Isn’t it weird how time just stands still for one person? Or that the universe delays it’s actions by seconds, minutes, one heavily pleaded for hour, just to please one set of people?
Like when Daddy goes out as the rain begins to drop and the heavens don’t let loose until he pours fuel into the generator and is safe and warm inside.
Or like how the sun stays most unusually on one side, and the clouds cover my part of the road, because I moaned to the heavens that I wasn’t wearing a long sleeved shirt and my delicate skin cannot be burnt again by that excessively hot Bida sun?
Or how, waking up in the morning all bright and early, I asked for a motorcycle to speed my journey to my classes and one pops up handy right beside me?
How about those moments when, just as you think of them you lift your eyes and find your crush staring right back at you? Or how that small voice inside your head yet entirely a stranger tells you to sit tight at home and chill today and coincidentally that test that had everyone else rushing to class was cancelled?

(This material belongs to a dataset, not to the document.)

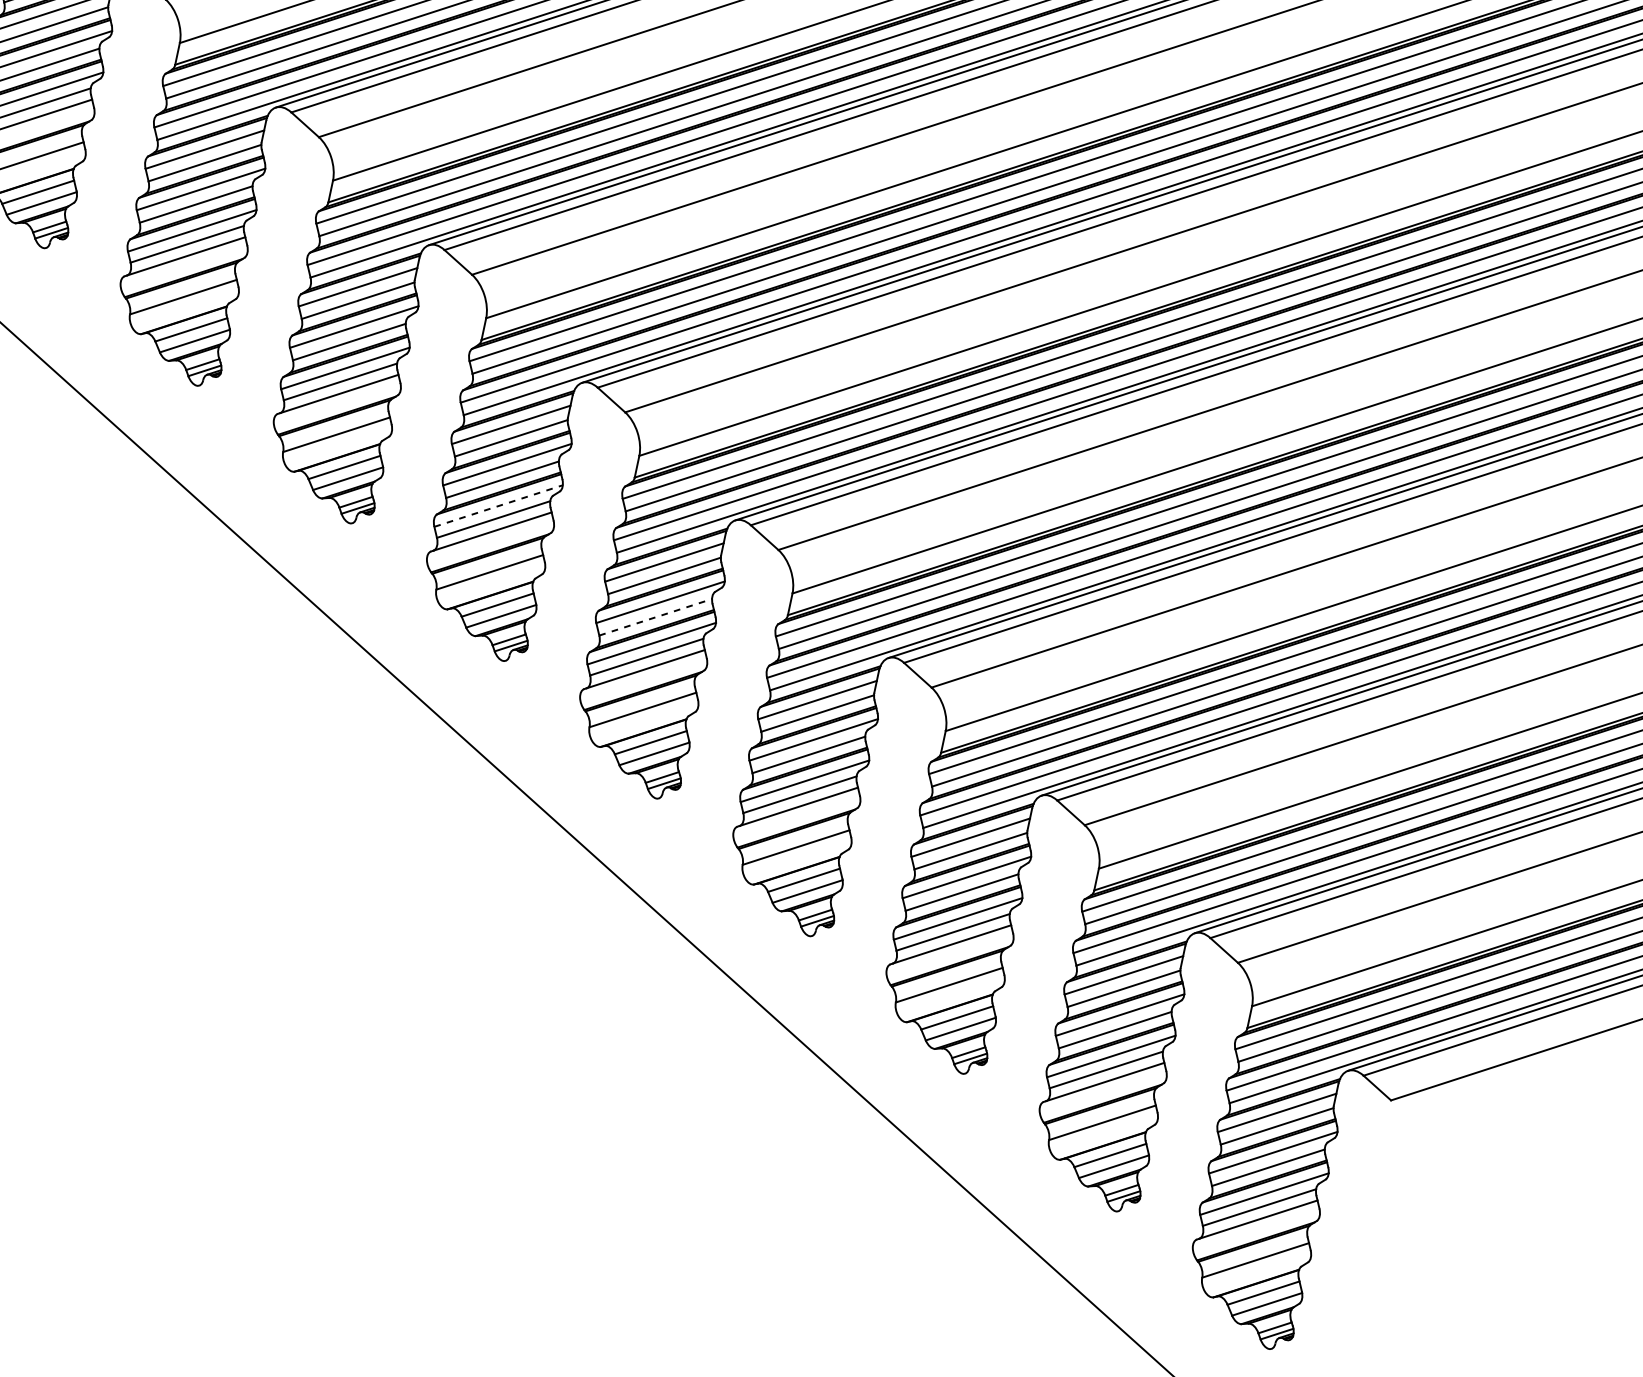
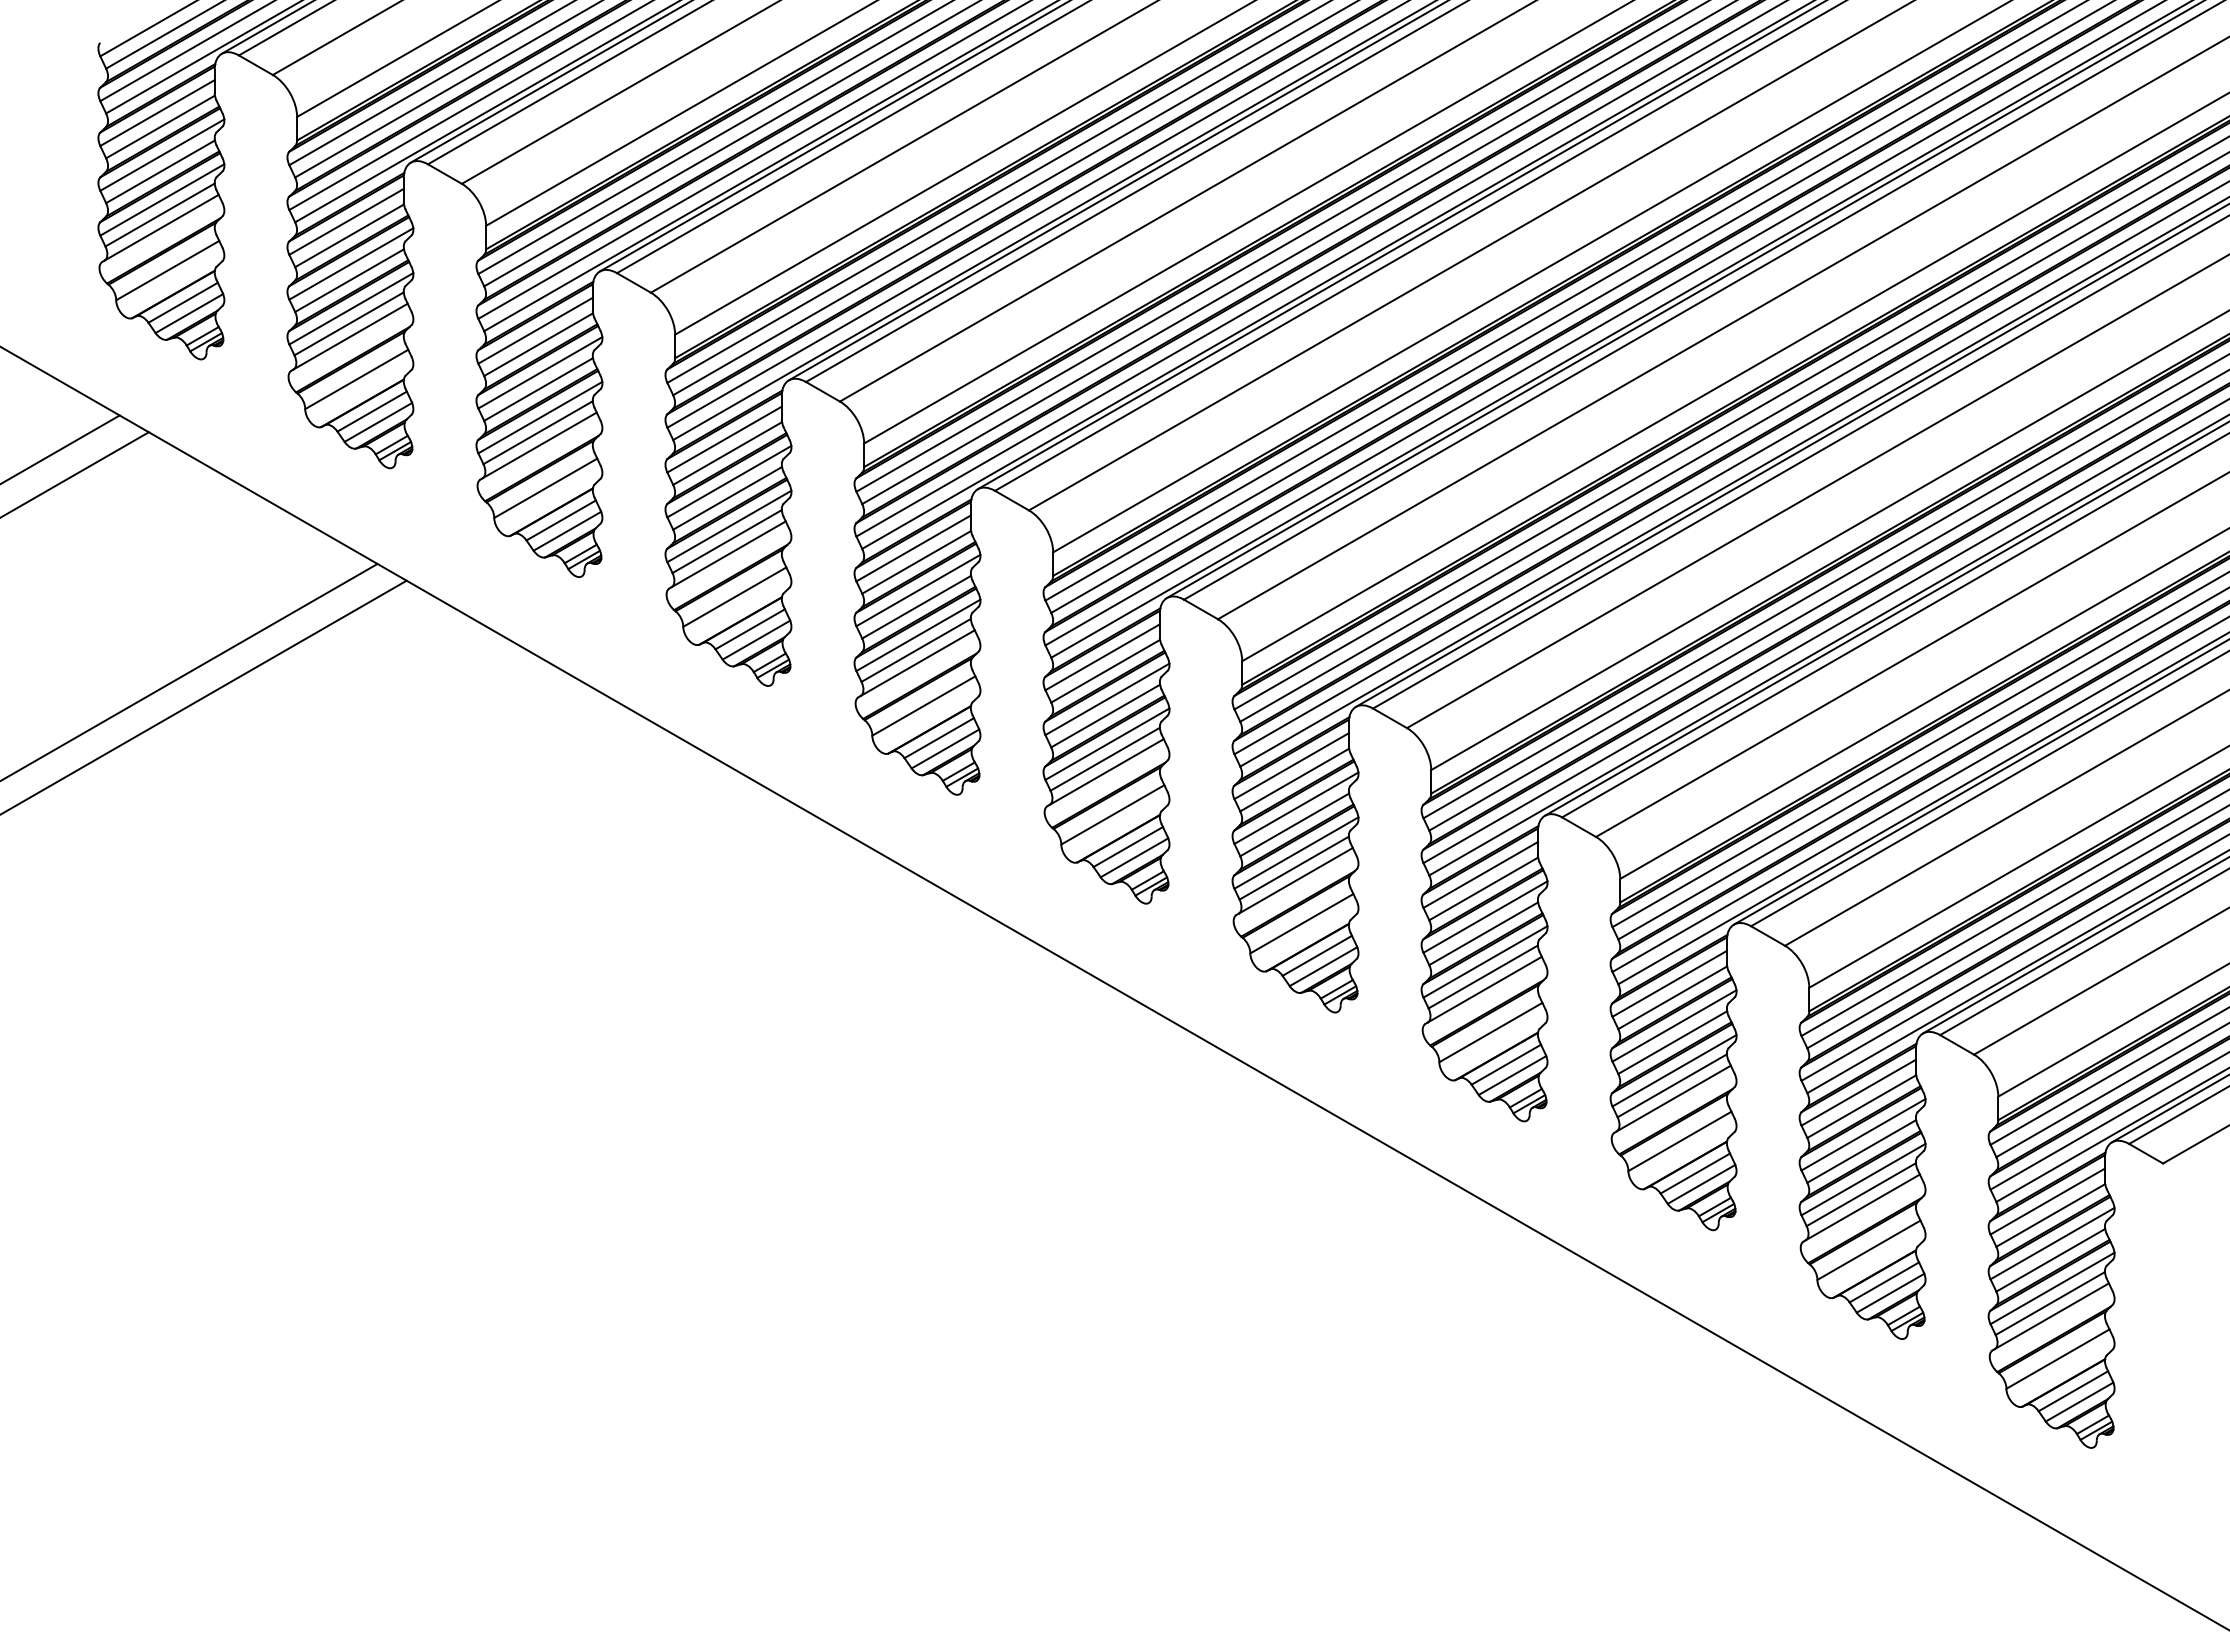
line: (498, 506) -> (1107, 744), dashed -> solid
line: (655, 616) -> (1294, 824), dashed -> solid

And then I wonder…when time stops just for us, what does it do for someone else at that exact moment? When things work out exactly for my good, Does it affect someone out there?
What about that stranger in location unknown, who stepped out just as dad drove in, and got drenched to bits? We had prayed a “pause” prayer, releasing the rains immediately our family was complete again.
If we had stopped our supplications, would the rain have roared briefly and then stopped just in time for the stranger to go out?
When the clouds covered me and protected me from the sun, the people on the other side of the road in that hot Niger State sunlight…their poor skins!
And that Okada that popped up and picked me, amidst all the other desperate students… Let me tell a little story:
One morning I was rushing to class. I wasn’t late; not even remotely. I just needed to snag my usual front seat desk, because the back is never an option.
As I stepped out of the corner of my secluded street into the open road, someone else stepped out with me.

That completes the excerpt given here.